Tethering refers to the process of using a wireless phone, e.g. a smartphone, as modem to connect one or more computing device to the Internet. For example, an illustrative laptop computer may be communicatively coupled, i.e. tethered, to a smartphone—and the smartphone is used as a modem. The illustrative laptop computer may be tethered to the illustrative smartphone with an illustrative wired USB connection or an illustrative wireless Bluetooth connection or an illustrative wireless WiFi/Hotspot connection.
Communication Service Providers (CSPs), which are also referred to as “wireless Internet service providers,” need to identify when a subscriber tethering happening on their network. Typically, the CSP and subscriber enter into a contract to support tethering. Many wireless Internet service providers charge an additional fee for subscribers that connect to the Internet using their mobile devices because the tethered computing devices use more data than the mobile device uses.
Regretfully, many subscribers resort to unauthorized tethering by using “spoofing” applications to avoid the wireless Internet service provider tethering limits. Smartphone spoofing applications hide the subscriber's unauthorized tethering usage by “spoofing” the type of traffic that is presented to the network from the subscriber's smartphone. “Spoofing” refers to the process of enabling an unauthorized device to access a service, e.g. data plan to access Internet, by identifying the unauthorized device to be an authorized device.
Wireless Internet service providers have developed tools to detect the unauthorized tethering, however, these techniques do not work for IPv6 mobile networks.
Modern wireless Internet service providers are migrating from IPv4 to IPv6 mobile networks because of the need for additional IP addresses for wireless devices such as smartphone, IoT devices and other such wired and wireless devices accessing the Internet. Internet Protocol version 6 (IPv6) is the sixth revision to the Internet Protocol and the successor to Internet Protocol version 4 (IPv4). IPv6 functions similarly to IPv4 in that it provides the unique, numerical IP addresses necessary for Internet-enabled devices to communicate; however, IPv6 includes one major difference, namely, it utilizes 128-bit addresses.
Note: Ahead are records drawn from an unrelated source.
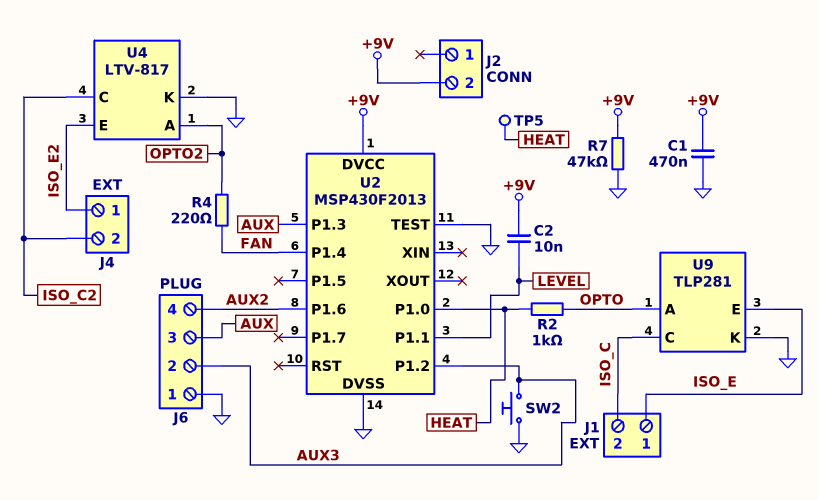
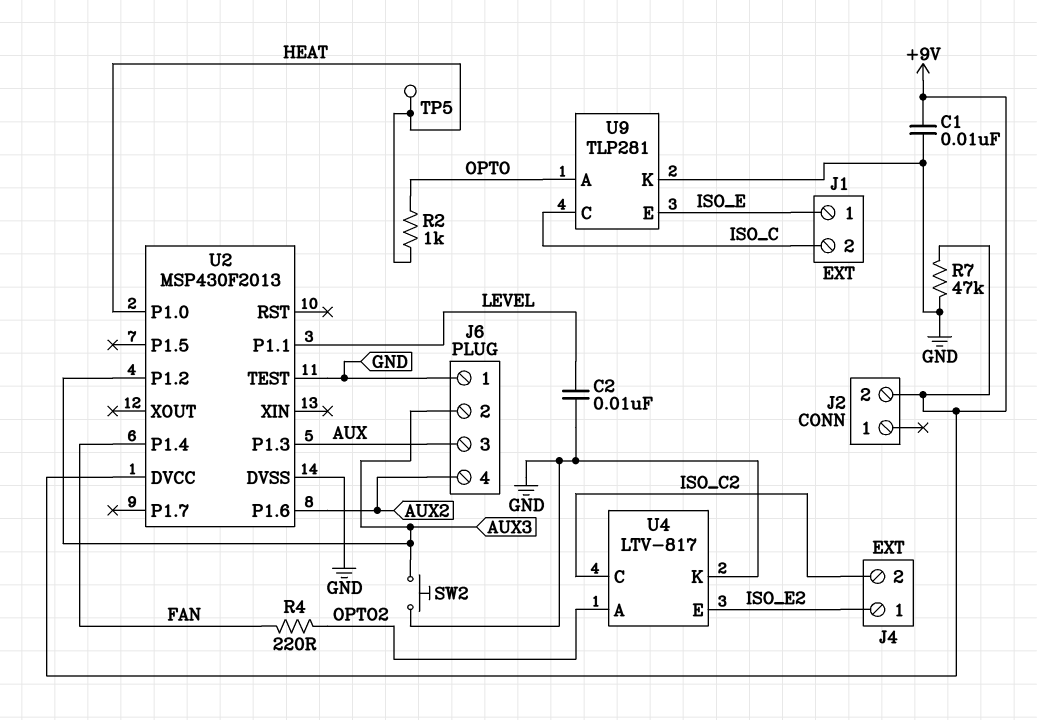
C1: 470nF (+9V, GND) -> 10nF (+9V, GND)
C2: 10nF (+9V, LEVEL) -> 10nF (GND, LEVEL)

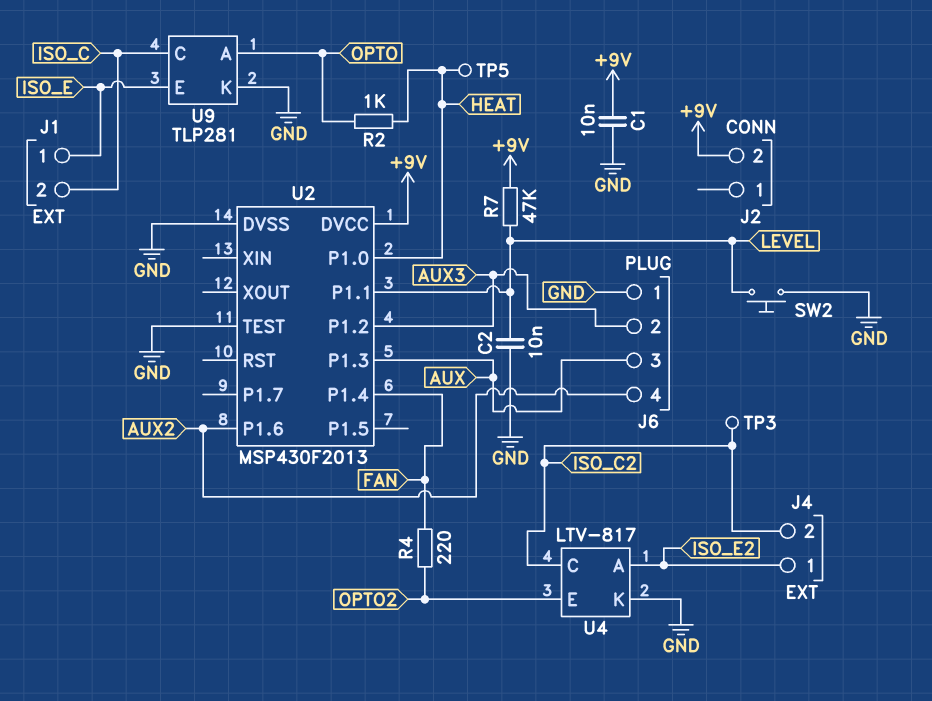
R7: 47k (+9V, GND) -> 47k (+9V, LEVEL)
SW2: button (AUX3, GND) -> button (GND, LEVEL)
TP3: none -> test point (ISO_C2)
U4 pin A: OPTO2 -> ISO_E2
U4 pin E: ISO_E2 -> OPTO2

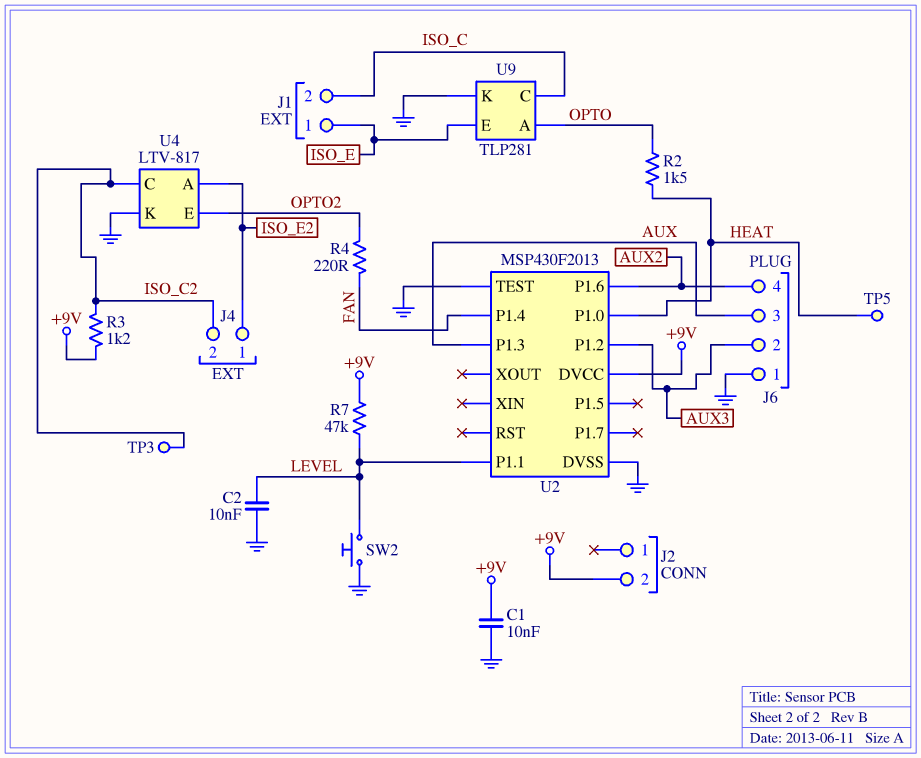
R2: 1k (HEAT, OPTO) -> 1.5k (HEAT, OPTO)
R3: none -> 1.2k (+9V, ISO_C2)

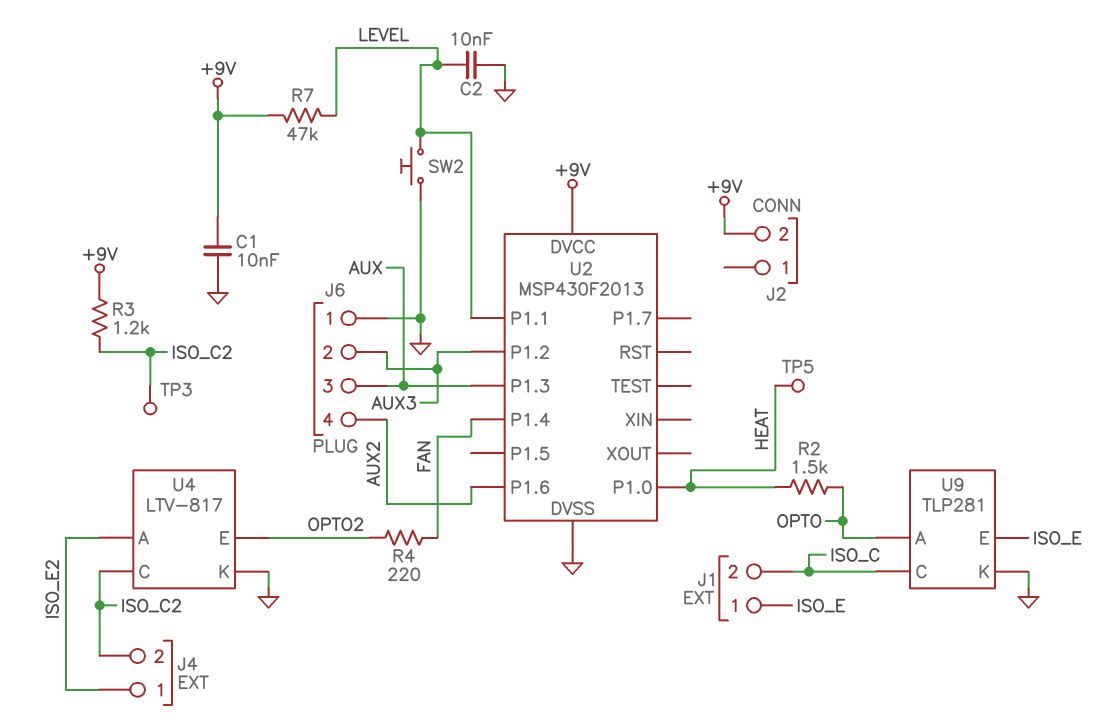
U2 pin TEST: GND -> none

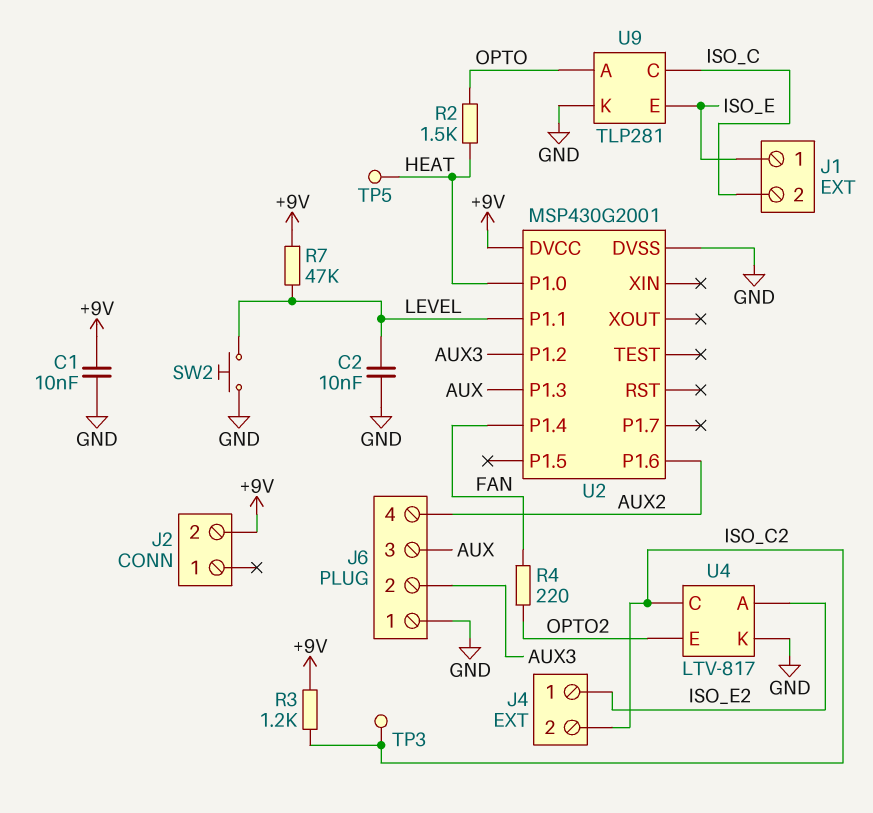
U2: MSP430F2013 -> MSP430G2001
Due to modern wireless Internet using IPv6 mobile network, it is challenging to detect unauthorized tethering because the TCP/IP stack for IPv6 is different from the TCP/IP stack for IPv4. More specifically, most solutions that detect unauthorized tethering rely on detecting an operating system signature presented in TCP/IP packets or based on a User-Agent field of HTTP traffic. These detection methods work only when the illustrative smartphone simply acts as a router/NAT for the tethered traffic or the HTTP User-Agent field is not modified.
Handset vendors and companies developing mobile operating systems have been improving their systems and methods to detect spoofing applications. For example, the handset vendors and companies developing mobile operating systems have been preventing spoofing applications from being installed on smartphones and handsets. Additionally, the handset vendors and companies developing mobile operating systems have been preventing spoofing application from making changes to the tethered traffic in an unexpected manner.
However, there continue to be various challenges for detecting unauthorized tethering. For example, if the tethered device (e.g. the laptop) modifies the User-Agent field of the HTTP traffic, then unauthorized tethering cannot be detected. Additionally, when spoofing application for unauthorized tethering are installed on the smartphone, the spoofing application can modify some of the IP header parameters such as TTL; and the unauthorized tethering cannot be detected. Furthermore, when the spoofing applications run a proxy server that initiates a TCP connection from the smartphone and makes the proxy server signature appear to be the same signature as the natively originated signatures, then the unauthorized tethering cannot be detected.
Thus, there is a need for a system and method that detects tethering to IPv6 mobile networks that can be managed and controlled by the wireless Internet service provider and that do not rely on handset vendors and companies that develop mobile operating systems.